Sam Ford’s new solo promenade show is brimful of charm. This is utilitarian theatre, killing two birds with one stone: it offers visitors to Dublin a historical tour around Bewley’s Grafton Street premises; and it is also a drama about World War II.
ord, kitted out in a Bewley’s uniform, plays Austrian head waiter Josef Kellner. It is 1941, war is raging, and he has come to Dublin as a refugee. Josef is searching the premises for his fellow worker and protégée Balasz, a young Hungarian man who was a comrade of Josef’s younger brother Hans, who died fighting the Nazis.
Josef has arranged for the young man’s fiancée Anna to come to Ireland, but Balasz is nowhere to be found. With energetic direction by John King, the show takes us up and down stairs, shows off the Harry Clarke stained glass windows, a few antique coffee grinding machines and visits the bakery in the cellar. The Bewley’s building is full of interesting nooks and crannies, including the remains of Whyte’s Academy that predated the café: a school with a dazzling alumni list including Robert Emmet and Richard Brinsley Sheridan.
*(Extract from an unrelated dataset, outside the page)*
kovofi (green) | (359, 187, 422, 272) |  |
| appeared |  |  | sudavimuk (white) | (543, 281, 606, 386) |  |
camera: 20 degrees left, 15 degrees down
Ford is an engaging performer who inhabits his fussy Austrian persona with committed glee. He happily gives an audience member a lesson in how to carry a tray. He leads the audience in contemplating the lives of customers we look down on from the atrium. We take a look out a window at one point and are invited to consider the competition — there is a Starbucks at the end of the lane. We also take a twirl outside, including to the portico of Clarendon Street church.
The dramatic engine of the show is the search for the missing Balasz and the story’s European war and refugee element has obvious contemporary resonance.
Ford is here serving two masters, the tour-guide god and the theatre god, and he steers a nimble course between them. Balasz has created a new Hungarian cake for the café, which we all get to taste. And then we finally discover what has happened to the missing man. There is a good deal of fun in this engaging show that neatly invites the past into the present.